DATA EXTRACTS:
·····

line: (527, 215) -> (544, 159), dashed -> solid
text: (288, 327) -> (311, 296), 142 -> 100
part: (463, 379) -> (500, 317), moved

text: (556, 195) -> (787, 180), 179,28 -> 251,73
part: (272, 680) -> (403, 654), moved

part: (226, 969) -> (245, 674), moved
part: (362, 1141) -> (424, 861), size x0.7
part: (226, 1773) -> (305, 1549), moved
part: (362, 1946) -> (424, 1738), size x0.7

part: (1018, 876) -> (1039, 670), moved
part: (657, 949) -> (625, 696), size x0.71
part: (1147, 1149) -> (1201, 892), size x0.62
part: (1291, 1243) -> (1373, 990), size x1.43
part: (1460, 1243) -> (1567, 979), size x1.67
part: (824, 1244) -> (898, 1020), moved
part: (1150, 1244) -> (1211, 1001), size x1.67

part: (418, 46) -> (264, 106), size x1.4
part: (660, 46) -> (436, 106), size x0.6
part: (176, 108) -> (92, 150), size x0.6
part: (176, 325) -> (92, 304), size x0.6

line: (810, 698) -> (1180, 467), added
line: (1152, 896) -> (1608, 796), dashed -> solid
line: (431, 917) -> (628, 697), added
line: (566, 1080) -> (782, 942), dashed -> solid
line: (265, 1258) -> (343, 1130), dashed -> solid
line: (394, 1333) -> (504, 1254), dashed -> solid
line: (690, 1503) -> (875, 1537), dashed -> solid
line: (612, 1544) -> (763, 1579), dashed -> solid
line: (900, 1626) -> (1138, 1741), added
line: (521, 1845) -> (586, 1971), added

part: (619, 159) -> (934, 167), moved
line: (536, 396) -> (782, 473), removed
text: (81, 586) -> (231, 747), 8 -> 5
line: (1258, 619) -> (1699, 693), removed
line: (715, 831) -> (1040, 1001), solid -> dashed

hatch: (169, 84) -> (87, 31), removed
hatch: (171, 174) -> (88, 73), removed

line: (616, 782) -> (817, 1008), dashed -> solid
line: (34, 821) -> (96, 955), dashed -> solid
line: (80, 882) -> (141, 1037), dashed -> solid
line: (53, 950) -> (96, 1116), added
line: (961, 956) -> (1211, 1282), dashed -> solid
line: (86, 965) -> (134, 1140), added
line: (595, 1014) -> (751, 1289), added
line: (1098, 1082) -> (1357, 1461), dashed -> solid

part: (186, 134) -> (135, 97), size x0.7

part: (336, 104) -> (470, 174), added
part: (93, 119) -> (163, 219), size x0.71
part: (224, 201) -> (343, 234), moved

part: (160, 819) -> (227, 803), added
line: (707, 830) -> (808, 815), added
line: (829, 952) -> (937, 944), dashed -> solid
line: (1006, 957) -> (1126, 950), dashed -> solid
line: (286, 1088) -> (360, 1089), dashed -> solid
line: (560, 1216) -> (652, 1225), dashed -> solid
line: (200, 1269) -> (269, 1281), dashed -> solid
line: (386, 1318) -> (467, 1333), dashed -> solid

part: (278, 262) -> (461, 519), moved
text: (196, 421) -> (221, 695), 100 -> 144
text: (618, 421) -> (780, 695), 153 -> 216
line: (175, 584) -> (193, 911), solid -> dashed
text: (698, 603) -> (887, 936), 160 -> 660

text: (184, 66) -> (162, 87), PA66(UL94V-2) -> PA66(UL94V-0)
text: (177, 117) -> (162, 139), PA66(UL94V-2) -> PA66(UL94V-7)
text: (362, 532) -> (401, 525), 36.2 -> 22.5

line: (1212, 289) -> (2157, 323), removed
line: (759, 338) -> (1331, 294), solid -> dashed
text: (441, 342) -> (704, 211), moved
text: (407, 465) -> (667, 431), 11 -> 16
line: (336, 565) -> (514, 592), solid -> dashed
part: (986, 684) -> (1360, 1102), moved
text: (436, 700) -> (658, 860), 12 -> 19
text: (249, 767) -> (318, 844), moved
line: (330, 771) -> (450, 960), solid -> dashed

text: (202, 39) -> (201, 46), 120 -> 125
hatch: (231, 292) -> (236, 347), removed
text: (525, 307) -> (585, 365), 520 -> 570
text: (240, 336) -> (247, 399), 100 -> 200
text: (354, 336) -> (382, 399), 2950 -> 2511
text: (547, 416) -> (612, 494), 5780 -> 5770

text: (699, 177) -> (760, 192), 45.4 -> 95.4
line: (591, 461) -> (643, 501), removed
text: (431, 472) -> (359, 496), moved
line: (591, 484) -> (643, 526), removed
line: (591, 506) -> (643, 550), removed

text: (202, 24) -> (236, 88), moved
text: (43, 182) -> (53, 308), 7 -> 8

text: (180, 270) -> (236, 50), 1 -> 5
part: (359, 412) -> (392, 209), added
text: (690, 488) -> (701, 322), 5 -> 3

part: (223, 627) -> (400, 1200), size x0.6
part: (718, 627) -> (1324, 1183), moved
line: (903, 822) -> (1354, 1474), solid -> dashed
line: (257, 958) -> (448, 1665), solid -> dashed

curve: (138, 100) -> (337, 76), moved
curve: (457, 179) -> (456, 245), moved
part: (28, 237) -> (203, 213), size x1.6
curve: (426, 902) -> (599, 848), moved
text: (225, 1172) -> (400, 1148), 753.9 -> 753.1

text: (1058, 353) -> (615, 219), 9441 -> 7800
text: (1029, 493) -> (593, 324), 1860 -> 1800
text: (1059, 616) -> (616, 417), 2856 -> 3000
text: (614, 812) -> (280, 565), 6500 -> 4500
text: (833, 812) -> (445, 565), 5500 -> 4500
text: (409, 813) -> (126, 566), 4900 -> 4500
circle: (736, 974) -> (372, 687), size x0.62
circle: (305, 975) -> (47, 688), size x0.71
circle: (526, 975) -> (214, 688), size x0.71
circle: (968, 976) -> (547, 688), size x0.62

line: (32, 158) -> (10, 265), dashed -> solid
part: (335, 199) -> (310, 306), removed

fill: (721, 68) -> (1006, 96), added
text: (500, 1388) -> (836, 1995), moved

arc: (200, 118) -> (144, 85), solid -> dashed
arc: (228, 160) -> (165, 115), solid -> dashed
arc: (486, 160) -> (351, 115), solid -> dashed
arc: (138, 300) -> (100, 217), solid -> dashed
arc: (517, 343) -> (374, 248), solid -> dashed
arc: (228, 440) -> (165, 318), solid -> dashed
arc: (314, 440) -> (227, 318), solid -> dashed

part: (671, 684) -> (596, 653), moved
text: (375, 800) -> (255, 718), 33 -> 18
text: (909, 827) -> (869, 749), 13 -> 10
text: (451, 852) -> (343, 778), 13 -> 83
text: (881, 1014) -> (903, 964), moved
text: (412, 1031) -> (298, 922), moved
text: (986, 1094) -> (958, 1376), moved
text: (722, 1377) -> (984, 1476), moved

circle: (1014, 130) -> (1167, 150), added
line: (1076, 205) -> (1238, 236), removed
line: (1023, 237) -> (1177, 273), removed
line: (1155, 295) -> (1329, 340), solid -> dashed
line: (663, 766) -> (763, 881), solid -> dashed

·····

WHAT YOU HAVE TO DO:
Present each line from the listing that holds the string "circle".

SOLUTION TO THE PROBLEM:
circle: (736, 974) -> (372, 687), size x0.62
circle: (305, 975) -> (47, 688), size x0.71
circle: (526, 975) -> (214, 688), size x0.71
circle: (968, 976) -> (547, 688), size x0.62
circle: (1014, 130) -> (1167, 150), added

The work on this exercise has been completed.